Charlotte spent a year on her own, with her words and music as her only company. She packed a bag and lived homeless on the road, determined to tell the world the stories withheld within her heart. “I went everywhere and nowhere. Spent nights on the concrete, had beautiful conversations with strangers and walked foreign streets every day. I learned how to build my home in my music and my art”, she writes in her manifesto.
Writer, poet, singer and song-writer, the young woman is now at the head of her own record label, Broken Glass Records. She’s the author of three critically acclaimed books, namely “Empty Roads and Broken Bottles; in search for The Great Perhaps” telling the story of her leaving, searching and going after her dream, “Another Vagabond Lost To Love” gathering essays and journals from her year in Berlin, and “You’re Doing Just Fine” which is a collection of poetry whose themes revolve around the feelings of hope and belonging.

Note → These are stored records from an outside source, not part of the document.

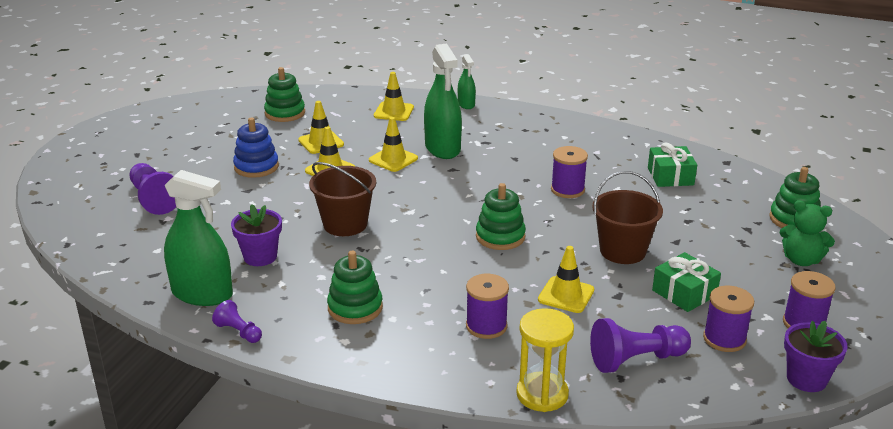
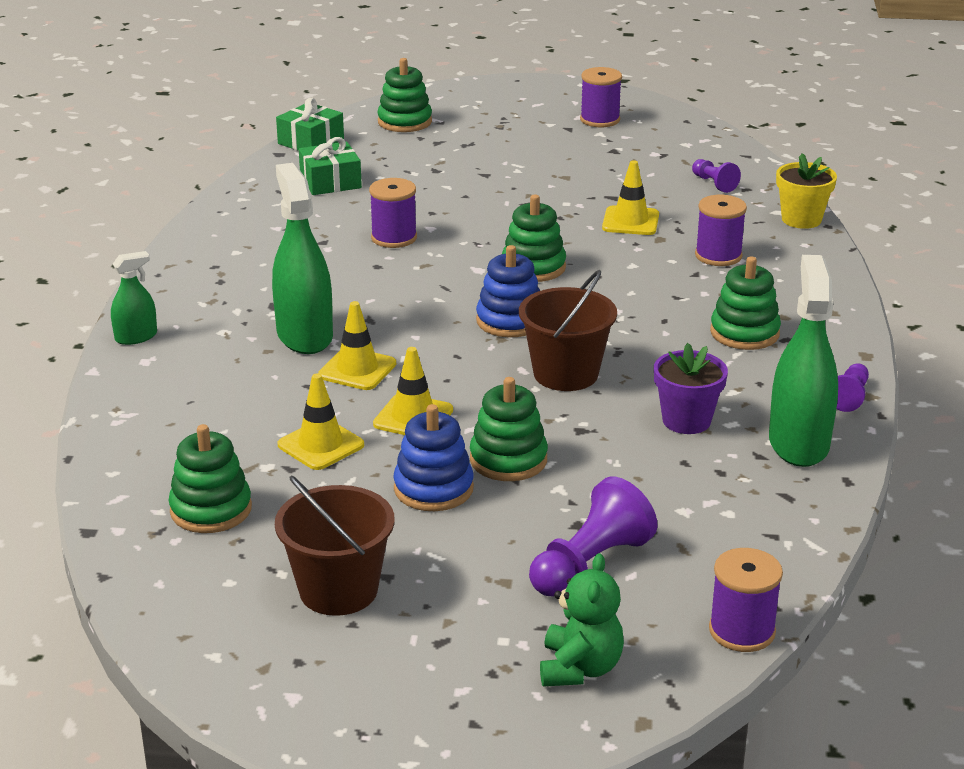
camera: 105 degrees left, 0 degrees up
(266, 191) = (508, 460): none -> green stacking toy
(393, 112) = (180, 397): yellow traffic cone -> none
(425, 215) = (510, 321): none -> blue stacking toy
(442, 148) = (304, 335): green spray bottle -> green spray bottle turned 75 degrees counterclockwise
(542, 394) = (801, 219): yellow hourglass -> yellow flower pot
(622, 251) = (523, 199): brown bucket -> brown bucket (338, 590)
(636, 360) = (714, 183): purple pawn -> purple pawn, size x0.56
(684, 293) = (585, 167): green gift -> green gift (311, 142)
(724, 339) = (650, 149): purple spool -> purple spool (742, 631)
(801, 260) = (487, 119): green teddy bear -> green teddy bear (580, 668)
(806, 379) = (683, 120): purple flower pot -> none

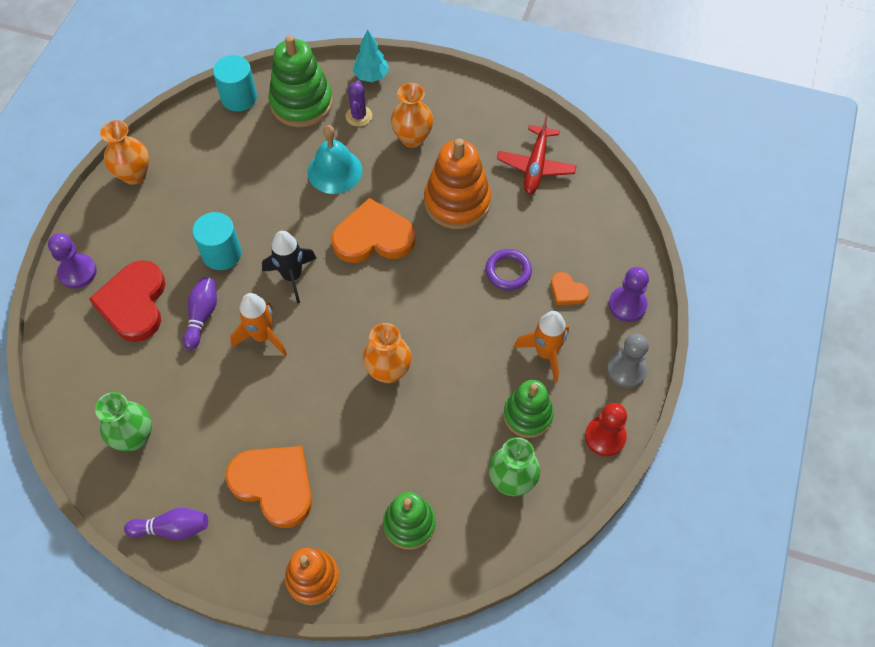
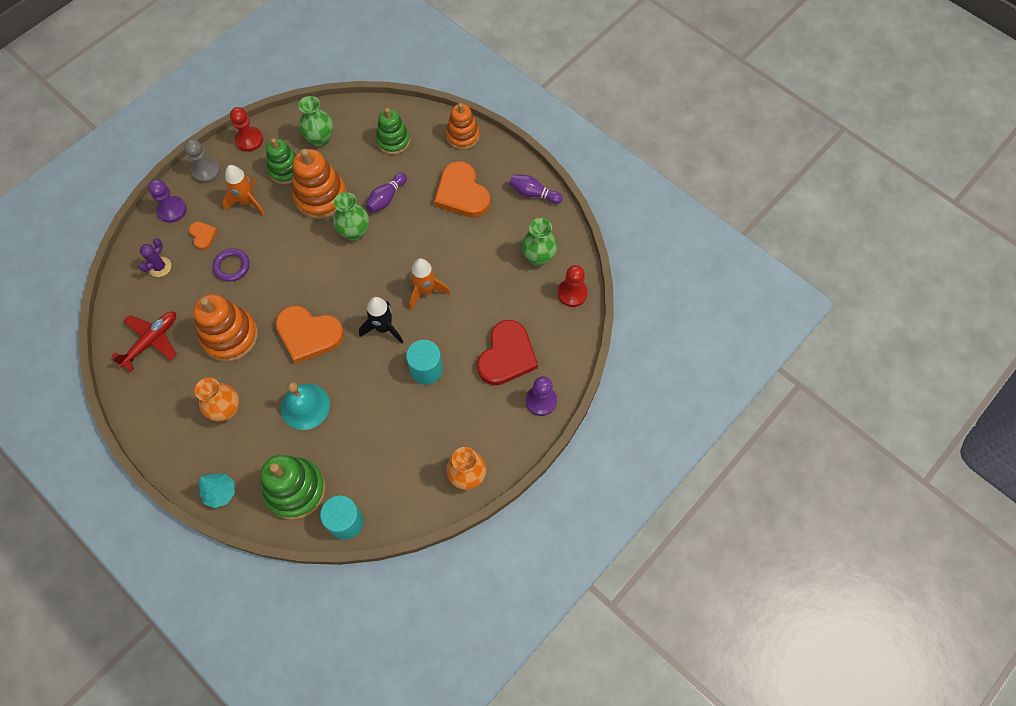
camera: 155 degrees left, 5 degrees up
(75, 408) = (572, 293): none -> red pawn
(202, 316) = (461, 324): purple bowling pin -> purple bowling pin (386, 198)
(359, 116) = (256, 453): purple cactus -> purple cactus (160, 267)
(388, 371) = (354, 232): orange vase -> green vase
(459, 398) = (321, 197): none -> orange stacking toy

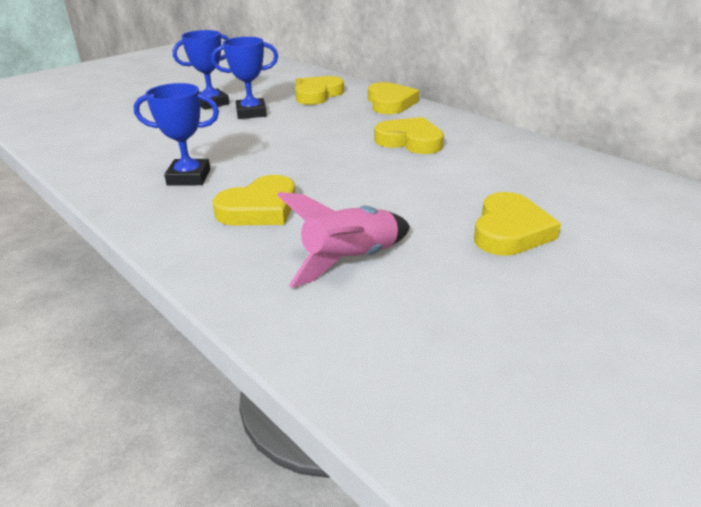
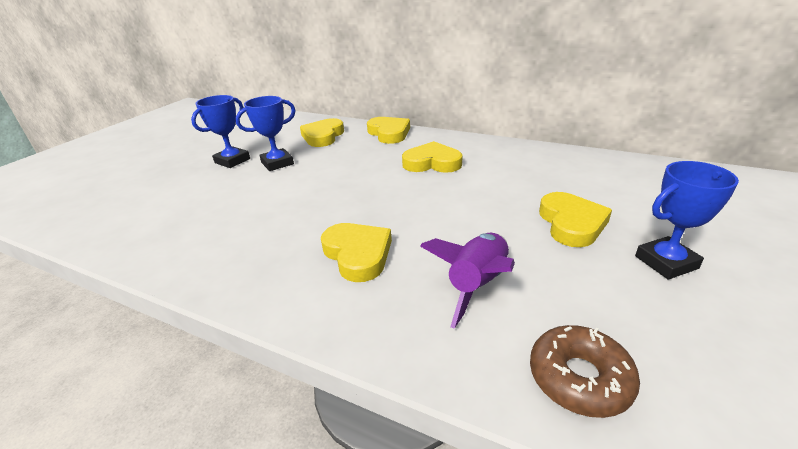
camera: 20 degrees left, 0 degrees up
(189, 177) = (266, 239): blue trophy -> blue trophy (666, 262)
(260, 208) = (358, 254): yellow heart -> yellow heart turned 60 degrees counterclockwise
(351, 260) = (477, 284): pink rocket -> purple rocket
(375, 359) = (579, 378): none -> brown donut

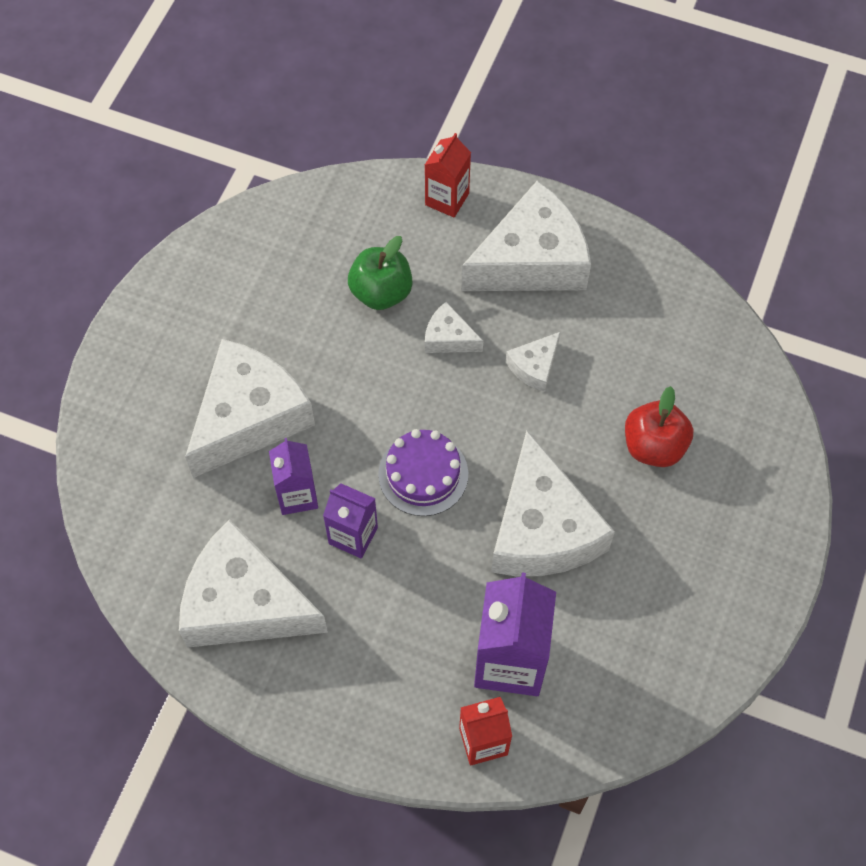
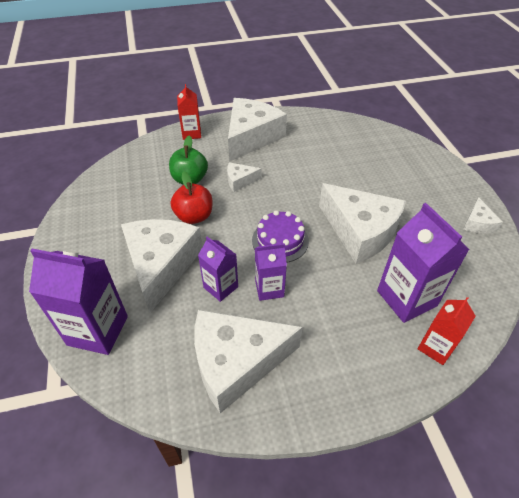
camera: 35 degrees left, 15 degrees down
(125, 463) = (98, 330): none -> purple carton
(534, 367) = (291, 172): white cheese -> white cheese (478, 223)
(654, 446) = (372, 175): red apple -> red apple (194, 216)

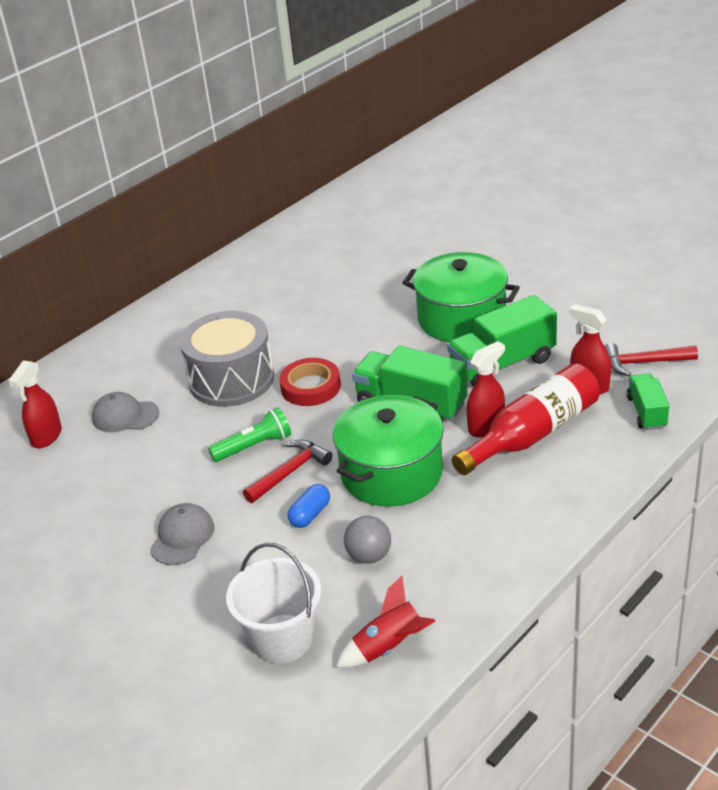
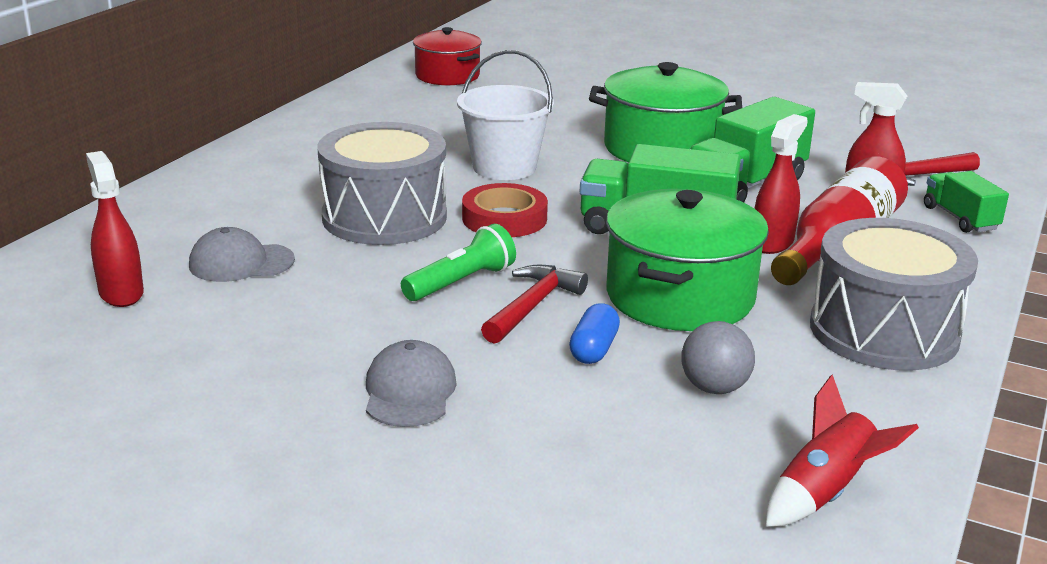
camera: 20 degrees left, 10 degrees down
(46, 437) = (121, 293): red spray bottle -> red spray bottle turned 150 degrees clockwise
(282, 639) = (650, 501): white bucket -> white bucket (504, 167)
(341, 225) = (447, 76): none -> red pot
(513, 519) = (883, 331): none -> grey drum

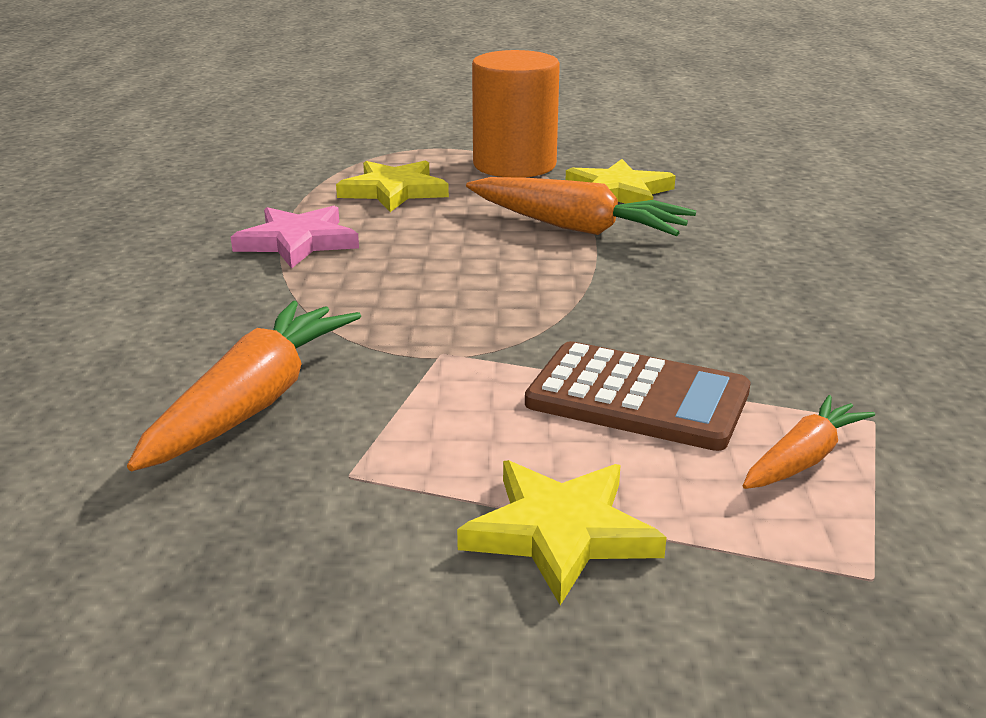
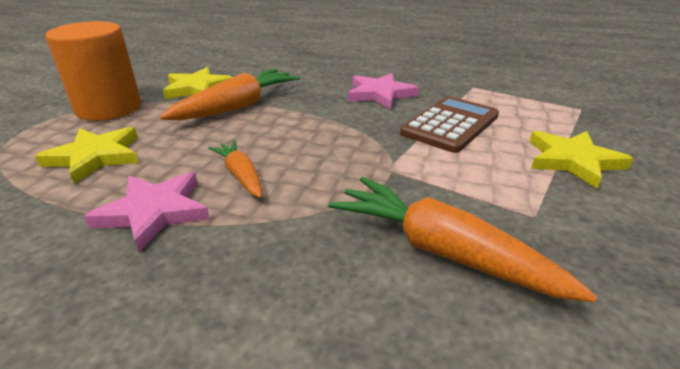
camera: 75 degrees left, 5 degrees up
(726, 322) = (380, 94): none -> pink star
(803, 459) = (502, 103): orange carrot -> orange carrot (241, 175)

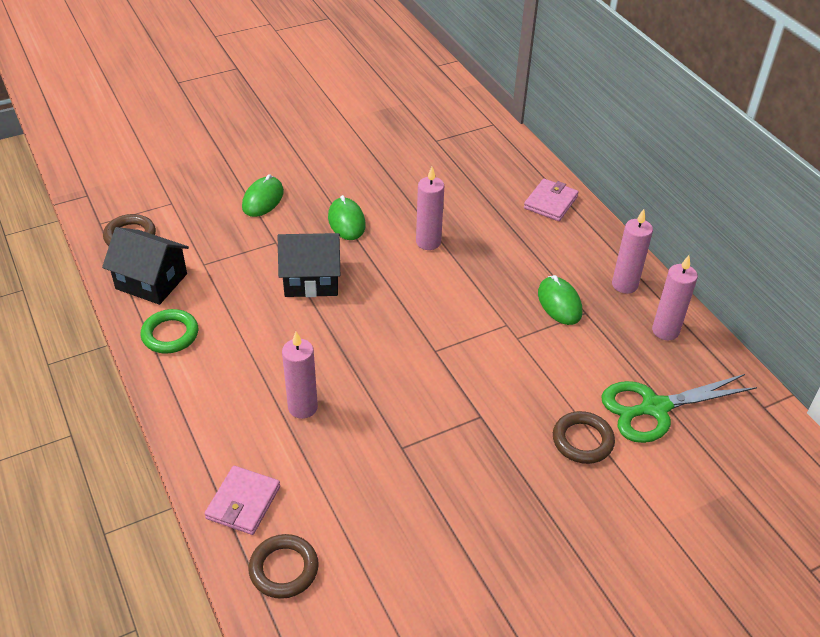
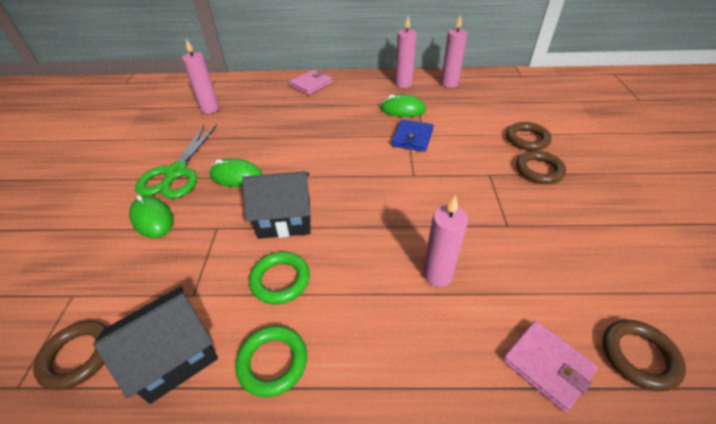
camera: 60 degrees left, 0 degrees up
(243, 307) = (280, 280): none -> green ring
(311, 279) = (285, 218): black house -> black house turned 60 degrees clockwise
(428, 242) = (300, 143): pink candle -> pink candle (210, 109)
(504, 330) = (412, 138): none -> blue wallet
(520, 462) = (539, 170): none -> brown ring
(550, 202) = (311, 84): pink wallet -> pink wallet turned 75 degrees clockwise
(654, 408) = (509, 106): green scissors -> green scissors (176, 173)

Charlotte has also recently released her third full-length album, “Under Northern Skies“, following her first two ones, “I’d Like To Remain A Mystery” and “I Must Be Gone and Live, or Stay and Die“. After spending the last two years in Germany writing, singing, and making her art from her own hurting and loving, she’s back on the road, touring throughout Europe to promote her new album. “It’s bigger this time. I’m wiser this time. This is not about the final physical product, like a CD. This is about the impact those songs can have inside someone. My mission is to seek those who need to hear those words and melodies and stories, and if I can touch one soul out there and make them feel like they belong, then I will be happy.” Charlotte says.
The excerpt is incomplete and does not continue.